もしも、俺がお前と同じ罪を背負っていれば、お前はこの星にとどまってくれただろうか。それともあの時、理解できなくてもすぐに答えてしまえば良かっただろうか。
けれども、軽薄な賛同はあいつの苦しみを否定することになっただろう。
俺は今もお前の罪について考える。ごく普通に女を好きになり、同じ星の同じ国に生まれた女と恋愛をして、キスもセックスも出来る俺がそれを想像するのは難しいことだった。俺にとって人を好きになるのは当たり前のことですらあって、キスをしただけで吐くほどの嫌悪感を覚えるあいつの気持ちは分かり得ない。
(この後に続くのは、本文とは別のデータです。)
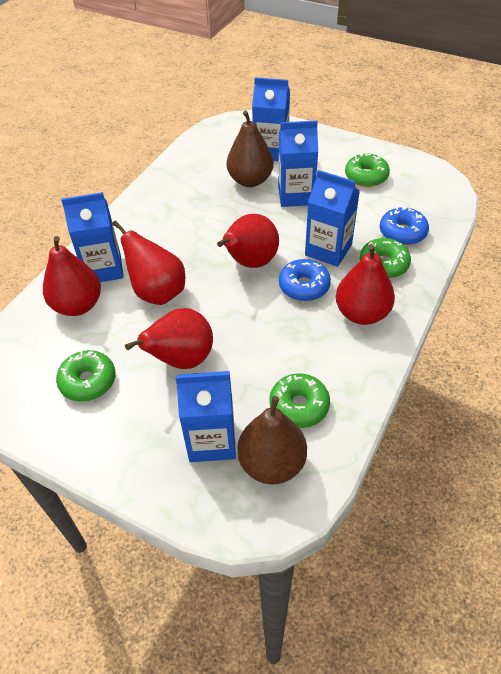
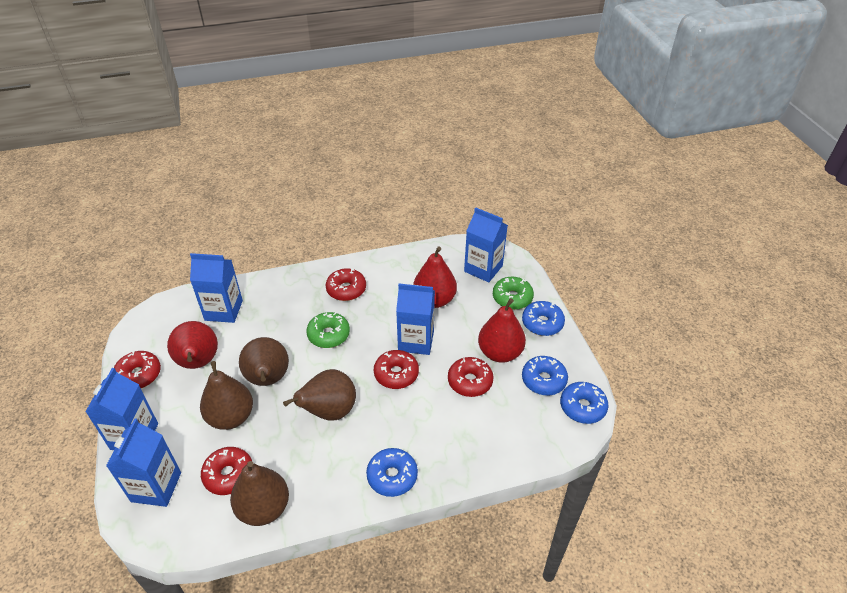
blue donut: 2 -> 4
brown pear: 2 -> 4
green donut: 4 -> 2
red donut: 0 -> 5
red pear: 5 -> 3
例えば、と考えてみる。俺の感覚で仮定するならば、男にキスするようなものかもしれない。仲のいい友人でも男相手にしたくはならない。ちょっと気持ち悪くすらなるだろう。ならば、この世に恋愛対象になり得ない男しか存在しなければ、なるほど、それは中々息苦しい。などと、想像したところでお前を理解したことにはならないだろうし、それを伝える相手がいなければたいした意味もないのだとお前は知っているだろうか。
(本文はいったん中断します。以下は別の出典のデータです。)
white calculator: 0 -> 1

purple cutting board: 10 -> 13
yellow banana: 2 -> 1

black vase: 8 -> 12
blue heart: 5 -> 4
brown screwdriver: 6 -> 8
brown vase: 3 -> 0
月を見上げればお前はもしかするとそこにいるかもしれなくて、お前もまた、そこから俺を見下ろしているのかもしれなかったが、俺にテレパシーはないのだ。
心も、言葉も、届かなければどれほどの意味も持たない。
俺は手紙を書いた。燃やして、煙になって、きっと月まで届くだろう。
お前の故郷に遊びに行くのは、俺には少し難しいから。
屋上から一人、空を見上げる。
【エピローグ】
誇り高き孤独を持つ友よ
雷鳴をまとい
遠吠えを知らぬ狼のごとく在れ
数多の民俗と共に生まれながら
安寧を憎み 大地にあとを残し
砂漠の向こうを恐れぬ勇敢な個
高天原を追われし 正義の御子
望月に 八重の雲を薙ぎ払いては
月を跳ぶ哀れな僕を どうか見上げて
今日は八雲と姉さんの墓参りに行った。
実の母親は一度も来ないというのに、友達と来るのは二回目だと思うと不思議な心地がする。もっとも、静かに壊れた母親になんの期待もないけれど。
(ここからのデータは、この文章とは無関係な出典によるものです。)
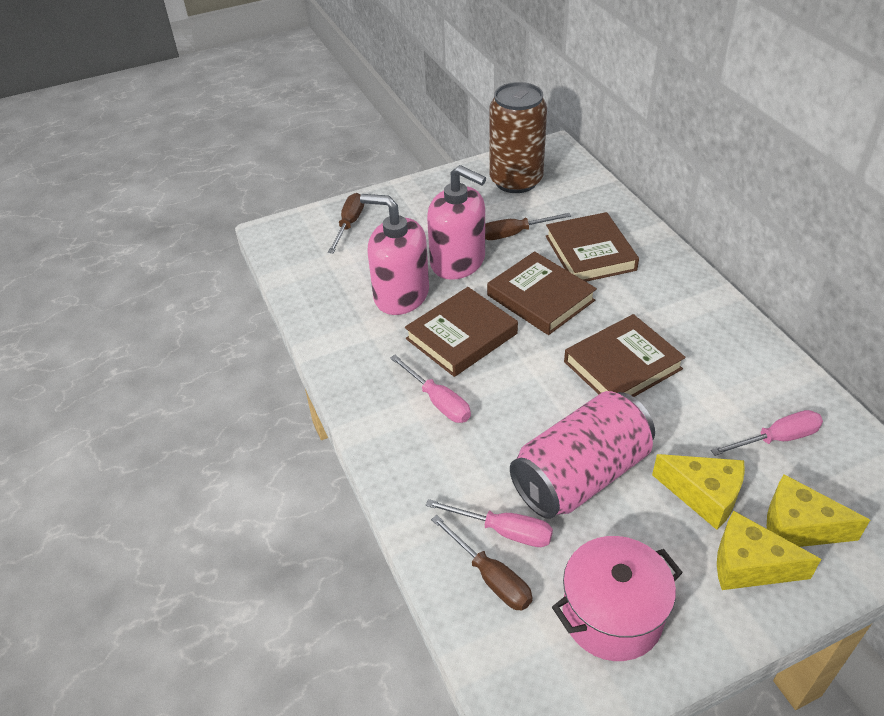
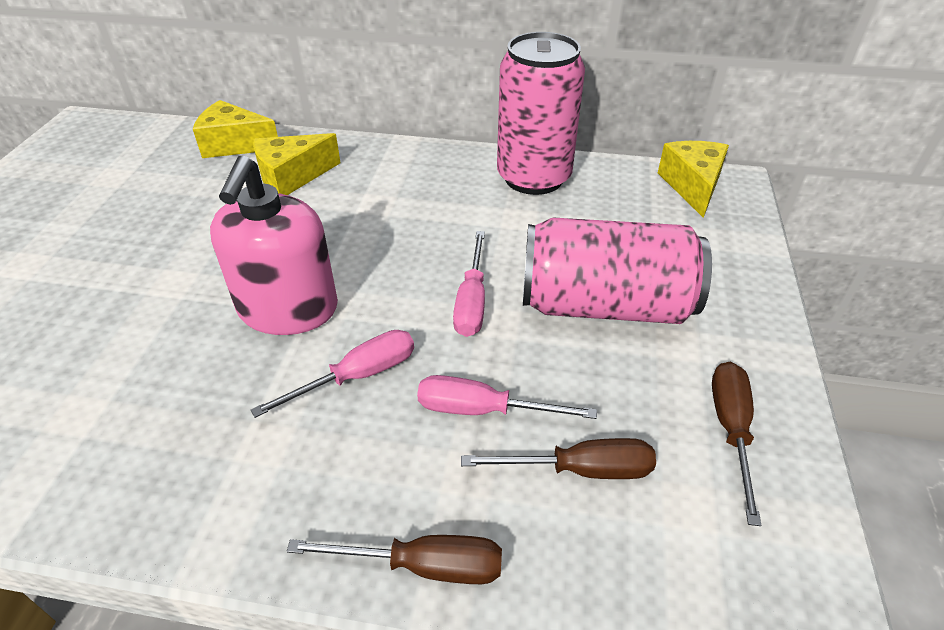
brown book: 4 -> 0
brown can: 1 -> 0
pink can: 1 -> 2
pink pot: 1 -> 0
pink soap dispenser: 2 -> 1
想像しないわけではない。あのひとに八雲のような強さがわずかでもあれば、と。性別に関係なく人を愛した姉さんのことも、誰も愛せない僕のことも、あの人は受け入れることが出来なかった。自分の器に入り切らない現実を突きつけられた時、何もなかったことにした。
そのせいでとは言わない。言いたくない。
それでも、せめて癇癪のひとつでも起こして、拒絶しながらも、まだコミュニケーションが出来る余地があったなら。まるっきり無いことにされてしまったら、もうどうすることも出来ない。
姉さんが自分の恋人のことを話した翌朝に、いつも通りの優しい微笑みで「彼氏が出来たら母さんに紹介してね。どんな人でも良いのよ、あなたを大切にしてくれる人なら」と言った時、姉さんがその言葉を聞いて母さんのことをどこまで理解していたのか、まだ子供だった僕にはわからなかったけれど、ひとつため息をついてから僕の頭をなでてごめんねと言った姉さんは、それきり家には帰らなかった。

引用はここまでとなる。